CO2 as a Ventilation Indicator
Learning Objectives
Students will be able to:
- Explain why CO2 is used as a ventilation indicator
- Describe the relationship between occupancy, ventilation, and CO2 levels
- Interpret CO2 readings and explain what they indicate
- Calculate rebreathed air fraction from CO2 data
Why CO2?
CO2 isn't the problem—it's the indicator.
At normal indoor levels (400-2000 ppm), CO2 itself is harmless. But CO2 tells us something important: how much of the air we're breathing has already been breathed by someone else.
The CO2 Balance
People breathing (exhale ~40,000 ppm)
CO2 builds up in room
Ventilation brings in fresh air (~420 ppm)
The CO2 level you measure is the result of this balance: More people or less ventilation = higher CO2. Fewer people or more ventilation = lower CO2.
CO2 Level Guidelines
| CO2 Level | Interpretation | Typical Scenario |
|---|---|---|
| ~420 ppm | Outdoor air | Baseline; no exhaled air |
| <600 ppm | Excellent ventilation | Windows open, few people, good HVAC |
| 600-800 ppm | Good ventilation | Typical well-ventilated classroom |
| 800-1000 ppm | Moderate ventilation | Acceptable but could be better |
| 1000-1500 ppm | Marginal ventilation | Crowded room, poor HVAC |
| >1500 ppm | Poor ventilation | Very stuffy; open windows! |
| >2000 ppm | Very poor ventilation | May cause drowsiness |
The Rebreathed Air Calculation
What fraction of the air you're breathing has already been exhaled by someone else?

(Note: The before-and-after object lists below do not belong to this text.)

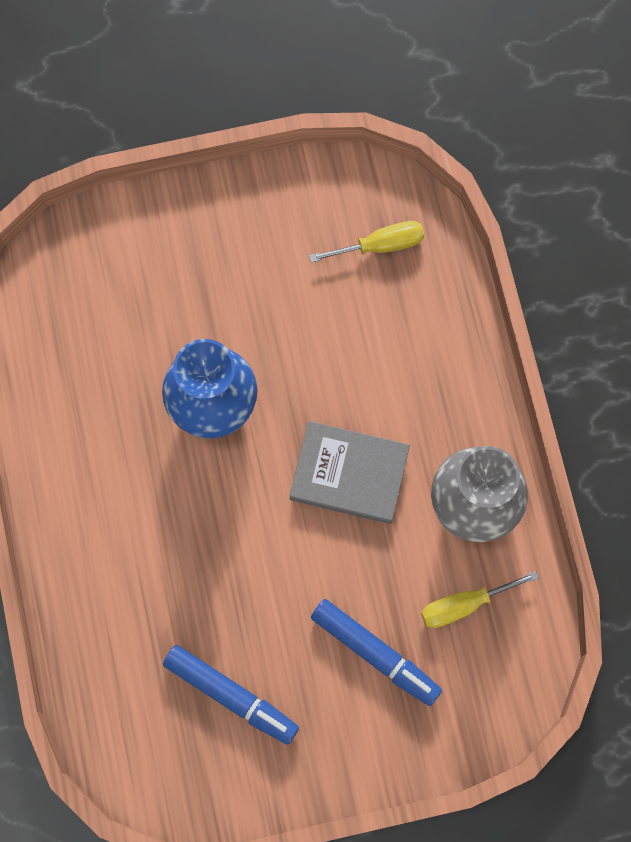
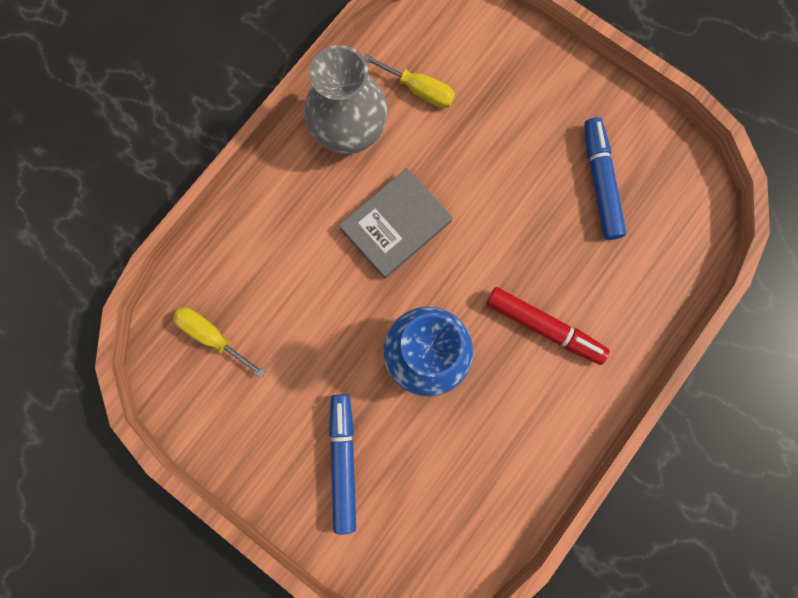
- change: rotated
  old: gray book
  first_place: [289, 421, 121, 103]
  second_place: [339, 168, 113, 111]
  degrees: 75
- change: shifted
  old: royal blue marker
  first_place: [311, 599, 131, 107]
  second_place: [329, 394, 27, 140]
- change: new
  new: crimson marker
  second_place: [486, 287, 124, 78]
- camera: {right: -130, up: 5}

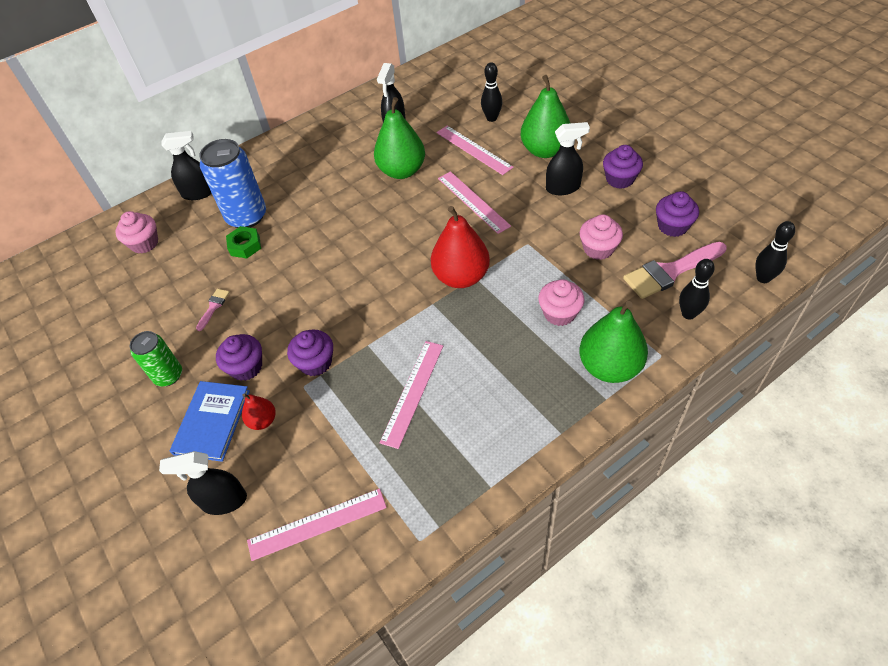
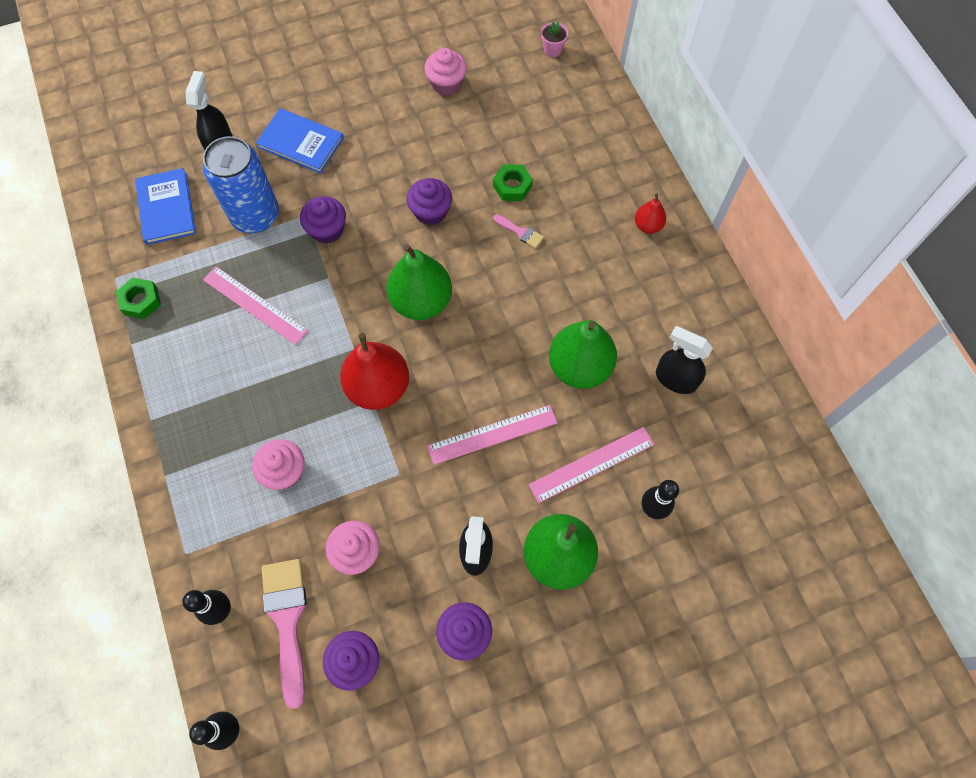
- change: gone
  old: ebony spray cleaner
  first_place: [162, 131, 50, 69]
- change: shifted
  old: royal blue can
  first_place: [199, 139, 67, 89]
  second_place: [203, 136, 76, 97]
- change: shifted
  old: rose-pink fairy cake
  first_place: [115, 211, 43, 43]
  second_place: [424, 48, 43, 48]
- change: shifted
  old: rose-pink brush
  first_place: [196, 289, 34, 42]
  second_place: [493, 214, 51, 34]
- change: shifted
  old: leaf-green pear fruit
  first_place: [579, 301, 69, 82]
  second_place: [386, 244, 66, 76]
- change: gone
  old: leaf-green can
  first_place: [130, 331, 52, 55]
- change: shifted
  old: royal purple fairy cake
  first_place: [216, 334, 46, 47]
  second_place: [407, 178, 45, 47]
- change: shifted
  old: crimson pear fruit
  first_place: [242, 393, 34, 37]
  second_place: [635, 193, 31, 41]
- change: swapped
  old: rose-pink measuring stick
  new: royal blue book
  first_place: [247, 488, 140, 73]
  second_place: [135, 168, 61, 77]
- change: new
  new: rose-pink potted plant
  second_place: [541, 22, 27, 35]
- change: new
  new: leaf-green hexagon nut
  second_place: [116, 277, 45, 42]
- camera: {right: 100, up: 15}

Using typical values (outdoor = 420 ppm, exhaled = 40,000 ppm):
| Indoor CO2 | Calculation | Rebreathed % |
|---|---|---|
| 800 ppm | (800-420)/(40000-420) | 1.0% |
| 1000 ppm | (1000-420)/(40000-420) | 1.5% |
| 1500 ppm | (1500-420)/(40000-420) | 2.7% |
| 2000 ppm | (2000-420)/(40000-420) | 4.0% |
Why Rebreathed Air Matters
Disease Transmission
If someone is infected, the air they exhale may contain pathogens. The more rebreathed air, the higher your exposure to any respiratory pathogen in the room.
General Air Quality
Exhaled air contains not just CO2 but also water vapor, VOCs, and bioaerosols. High CO2 indicates these may be building up too.
Typical Daily CO2 Pattern
In a classroom, CO2 typically follows this pattern:
CO2 (ppm)
|
1200| ____
| / \ ____
1000| / \ / \
| / \/ \
800| / \
| / \
600| / \
|/ \____
400|____________________________________________
| 8am 10 12pm 2 4pm 6 8pm 10
Class Lunch Class After-school Empty
Notice: CO2 rises when room is occupied, drops during lunch/breaks (doors open, fewer people), and drops to near-outdoor levels when building is empty.
Practice Problems
- A classroom has 25 students and reads 1200 ppm. Is this good, moderate, or poor ventilation?
(Answer: Moderate-to-marginal—in the 1000-1500 ppm range) - If outdoor CO2 is 420 ppm and a room reads 1500 ppm, what percentage of the air is rebreathed?
(Answer: (1500-420)/(40000-420) = 1080/39580 = 2.7%) - A teacher opens windows and CO2 drops from 1400 ppm to 700 ppm in 20 minutes. What does this tell you about ventilation with windows open?
(Answer: Very good—the air is being replaced quickly with fresh outdoor air)
Key Takeaway
CO2 is a powerful indicator of ventilation because it comes almost entirely from human breathing. The difference between indoor and outdoor CO2 tells us how much of the air has been previously exhaled. Keeping CO2 below 800 ppm means less than 1% of the air you're breathing has been exhaled by someone else—good for both air quality and disease transmission risk.